When the leaves have blown away from the inland trees, the vineyards on the Old Mission Peninsula can be counted on for some cheerful last vestiges of color. Alas, the peninsula’s late-to-change-color leaves seem to have suffered this year – probably related to the recent snow. The drive was still beautiful, but ochers dominate where ambers normally do.

I hadn’t really intended to drive all the way to the tippy-top of the peninsula, but by the time I reached my destination vineyard, I was close. And I had finished that latte and needed a place to rest, if you catch my drift. A few visitors ambled around, enjoying the quiet repose. The lightest breeze breathed, barely stirring leaf litter and bay. I could have stayed much longer, but I remembered that I did have a job to return to.

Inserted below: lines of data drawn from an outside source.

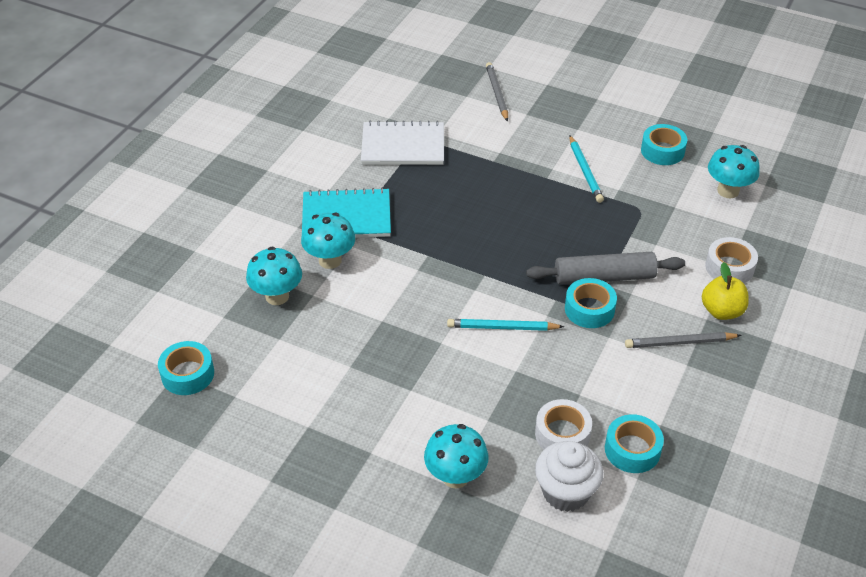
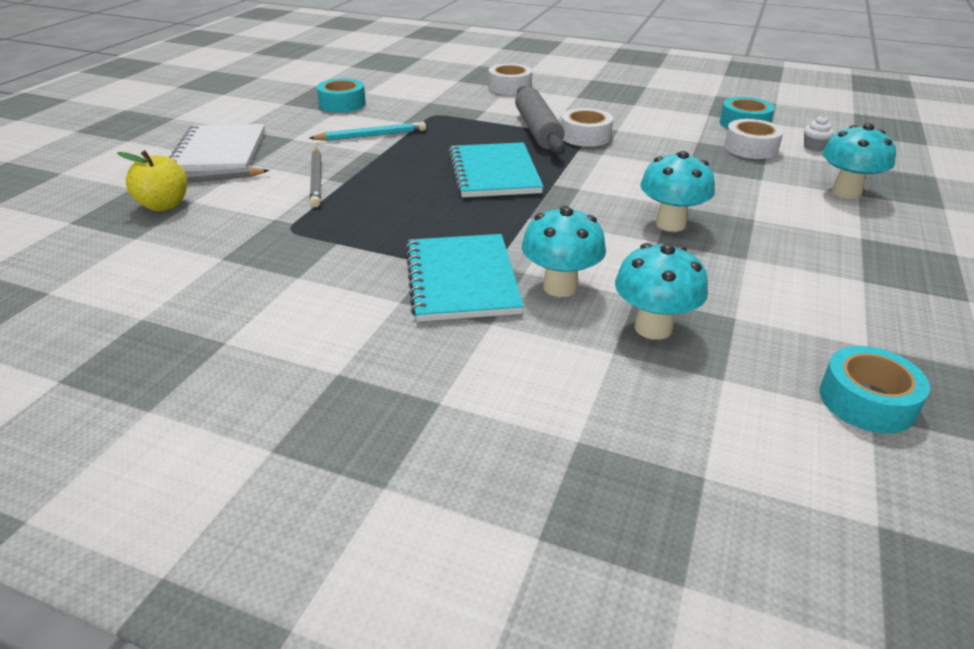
camera: 95 degrees left, 10 degrees down
(403, 146) = (298, 243): white notebook -> white notebook (219, 151)
(502, 327) = (631, 174): turquoise pencil -> none
(506, 241) = (494, 173): none -> turquoise notebook
(565, 492) = (814, 147): white cupcake -> white cupcake, size x0.47
(589, 309) = (585, 136): turquoise tape -> white tape
(679, 343) = (610, 105): grey pencil -> grey pencil (316, 179)
(721, 311) = (565, 91): yellow apple -> yellow apple (164, 205)
(728, 191) = (406, 83): turquoise mushroom -> turquoise mushroom (670, 224)

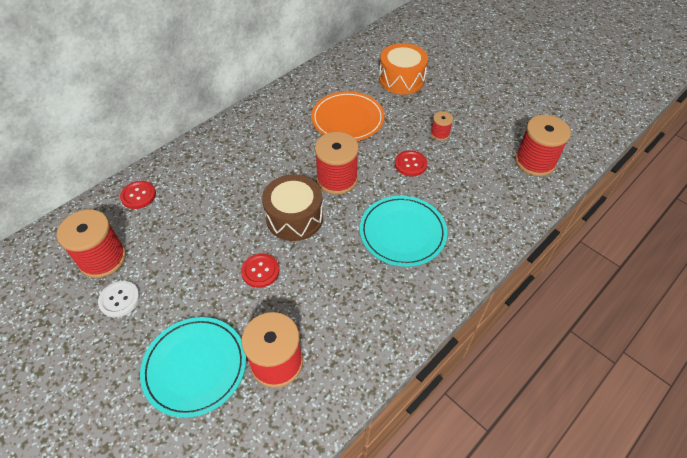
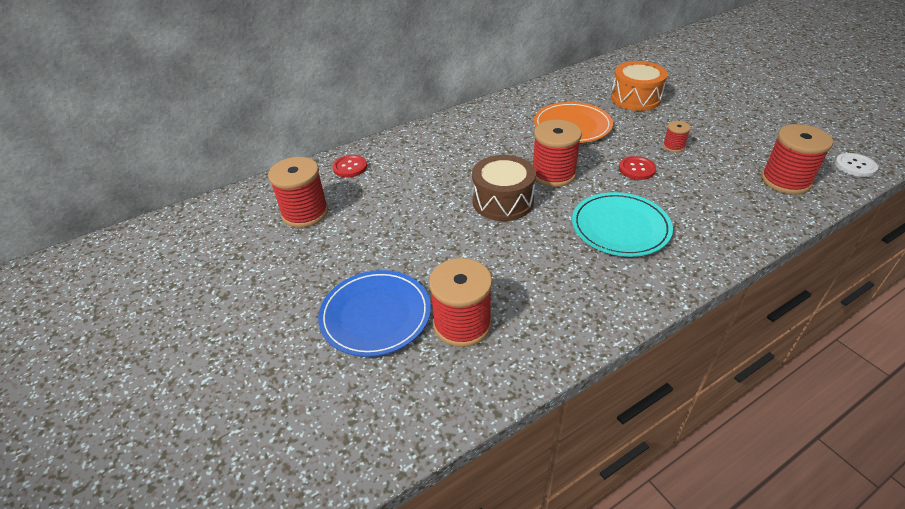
camera: 15 degrees right, 10 degrees down
(119, 299) = (313, 248): white button -> white button (855, 166)
(195, 367) = (375, 315): turquoise plate -> blue plate
(260, 271) = (459, 242): red button -> none

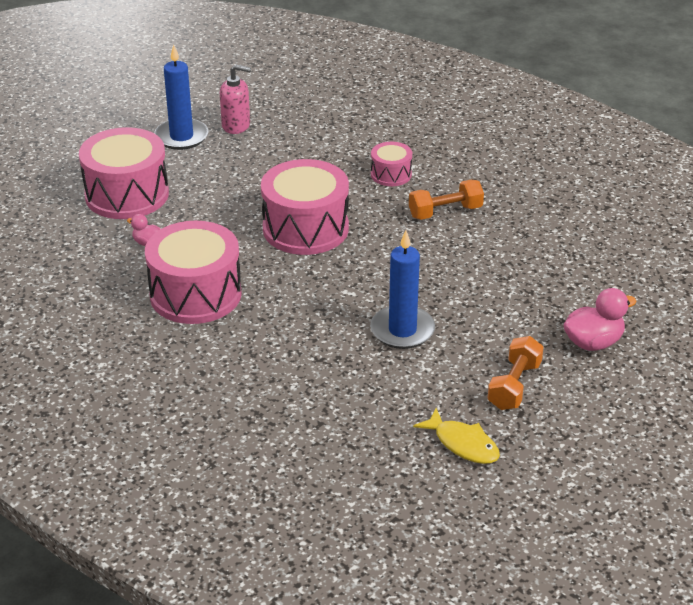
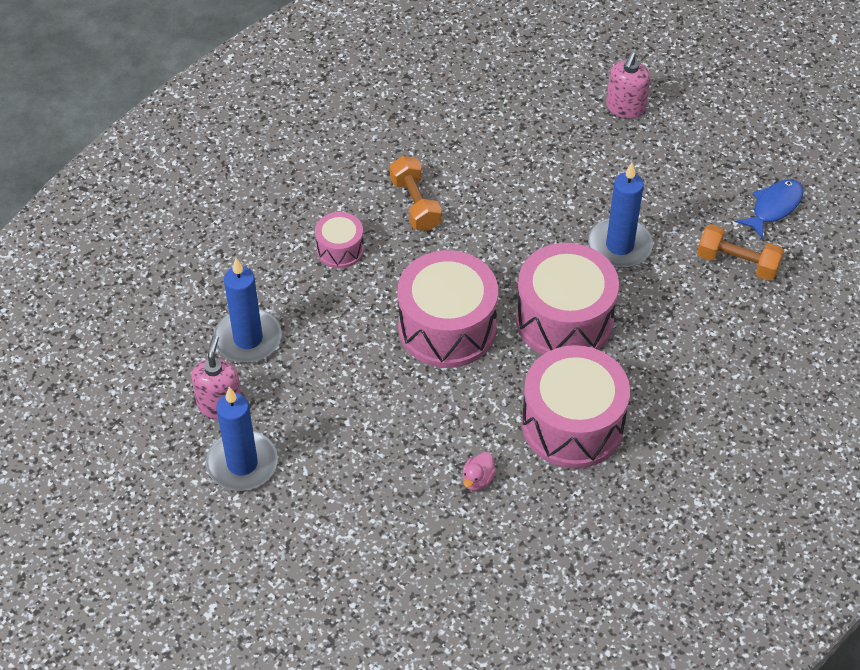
camera: 90 degrees left, 15 degrees up
(127, 195) = (375, 512): pink drum -> pink drum (564, 320)
(298, 135) = (248, 339): none -> blue candle
(463, 444) = (774, 207): yellow fish -> blue fish
(514, 386) = (692, 167): orange dumbbell -> orange dumbbell (737, 263)
(593, 342) = (625, 108): pink duck -> pink soap dispenser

But on such a pretty day (okay, the haze and clouds weren’t that great, but don’t tell Yesterday Me that), I couldn’t go straight home.
leaves hugging a barn
I had previously tried to photograph this barn, but wasn’t happy with the images. Try, try again, though. Yesterday, as I passed it on the way to the lighthouse park, I noticed a couple of bright red maple saplings – possible barn frames – and made a mental not to pull over on the way back by. I’m glad I tried again 🙂

Nearing Rapid City, instead of taking the usual way home, I took the back way in, over an almost unmaintained rutted sand road. A terrific decision – look at this county road splendor!
country road

And it doesn’t stop there. A logging operation has created this giant, reflection-filled puddle. Looking both up and down is advisable as well.

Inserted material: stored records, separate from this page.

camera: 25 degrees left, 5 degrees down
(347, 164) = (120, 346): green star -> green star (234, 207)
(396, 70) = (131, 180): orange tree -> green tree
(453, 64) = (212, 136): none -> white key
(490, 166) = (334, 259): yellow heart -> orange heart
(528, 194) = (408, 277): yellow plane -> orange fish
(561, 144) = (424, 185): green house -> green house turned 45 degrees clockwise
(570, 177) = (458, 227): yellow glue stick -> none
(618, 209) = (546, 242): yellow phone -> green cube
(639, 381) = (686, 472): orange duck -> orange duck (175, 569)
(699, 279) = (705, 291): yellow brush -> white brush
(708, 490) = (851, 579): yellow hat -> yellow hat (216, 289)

I did eventually return home and to work. Then, because it is going to rain all day today through Saturday, we left (after work) for what is becoming a traditional post-peak color hike at the Sand Lakes Quiet Area. I’m not sure what draws us there each year, but it always seems like a good place to go once the fall fireworks have petered out. Perhaps it’s just a tradition? Do you have places like that? Those that seem to draw you back, year after year?

PS – Happy Halloween!
PPS – I finally created a Facebook page just for photos. If you want to check it out, please do. 🙂

sand lakes
sand lakes-2

A Quiet Moment at Sand Lakes

barbed fencerow

Summer seems to be on a faster time stream than the other seasons. We won’t talk about how much remains, because really it depends on what September chooses to do, but I just feel like the days are flying by. It could also just be that I’m getting older. Either way – faster time stream…aging blogger – we’re trying to squeeze in as many summer activities as possible.

Tonight after dinner, we relaxed under clear skies in the backyard for a while discussing what to do with the remaining daylight. Inspiration struck, and off we bounded for the Sand Lakes Quiet Area – a place we haven’t visited since…well, I don’t know when. Over weekends in the summer, Sand Lakes is a popular camping destination, but tonight the trailhead held only one other vehicle.

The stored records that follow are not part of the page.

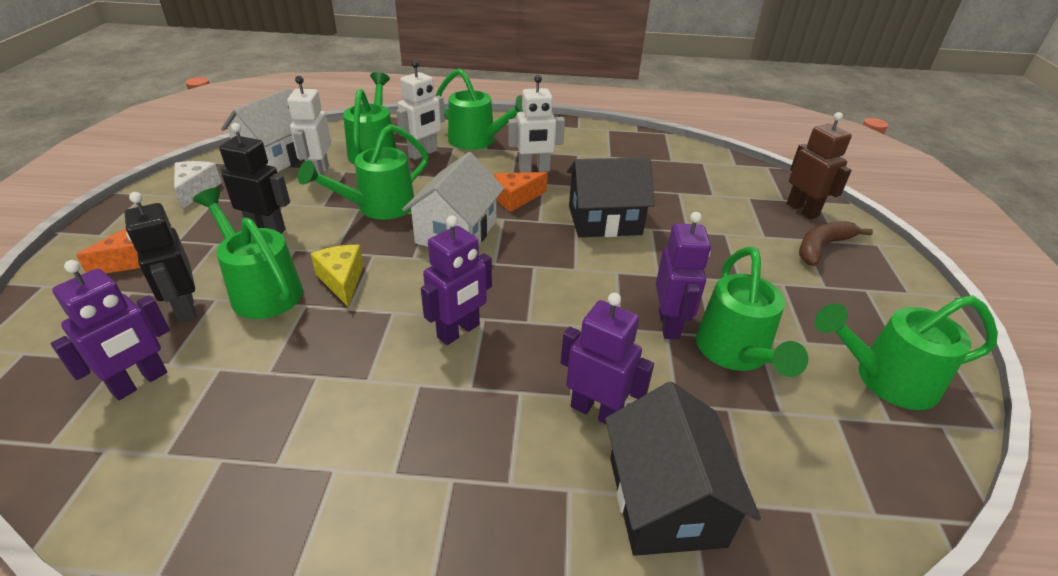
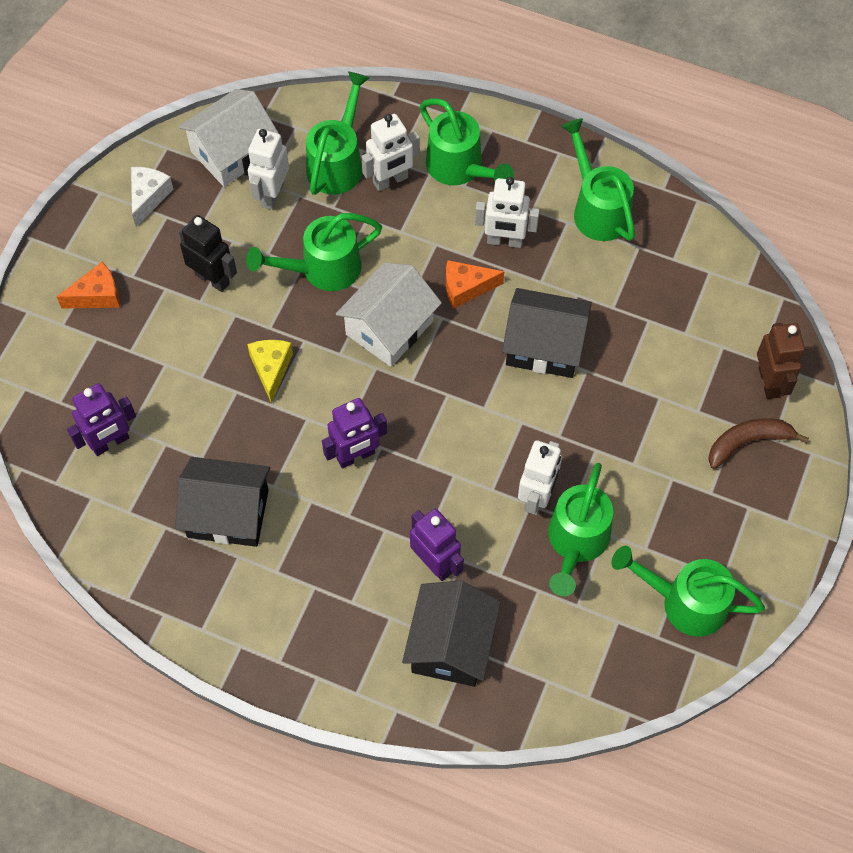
camera: 20 degrees right, 25 degrees up
(185, 308) = (141, 370): black robot -> none
(261, 289) = (202, 363): green watering can -> green watering can (597, 208)
(311, 422) = (228, 513): none -> black house
(669, 325) = (536, 497): purple robot -> white robot

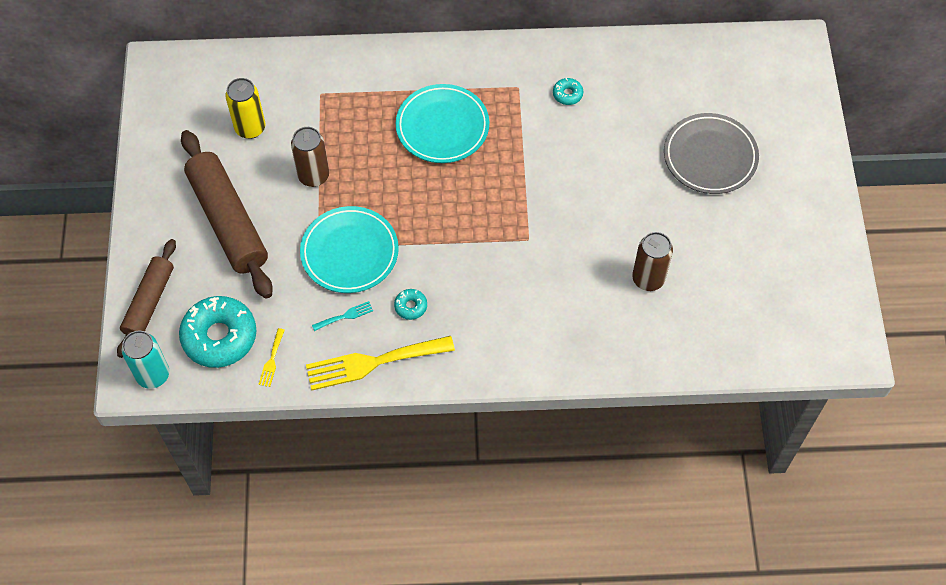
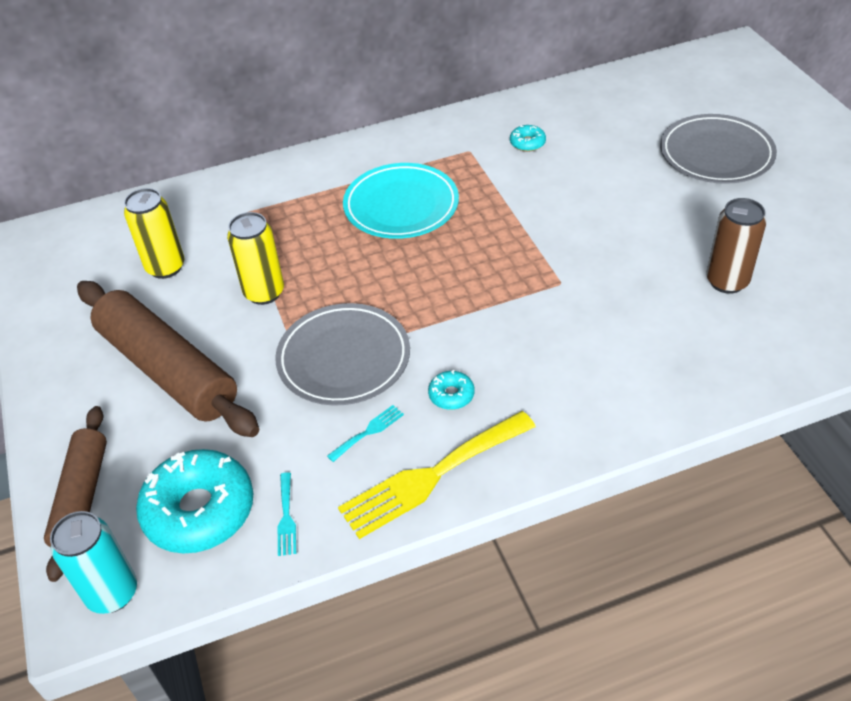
camera: 15 degrees left, 15 degrees down
(272, 360) = (286, 517): yellow fork -> turquoise fork
(313, 176) = (264, 292): brown can -> yellow can
(349, 252) = (344, 359): turquoise plate -> grey plate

We spritzed on some bug spray and headed down the trail – an easy half-mile descent on a smooth, wide path. As an added bonus, the woods on either side of the trail is littered with wild blueberries. Though most of the low bushes had already been stripped of their fruit, I found a few lingering berries to enjoy.

As part of the North Country Trail, the path continues, but we stopped at the first of the lakes. We were in good company on the shore, surrounded by reeds, wildflowers, and dragonflies. And mosquitoes.

We wandered near the water’s edge, enjoying the evening quiet. Even the water sat still in the hush. As we lingered, I swear I felt time slow down for just a moment – a moment I’m holding onto in case I need in future seasons.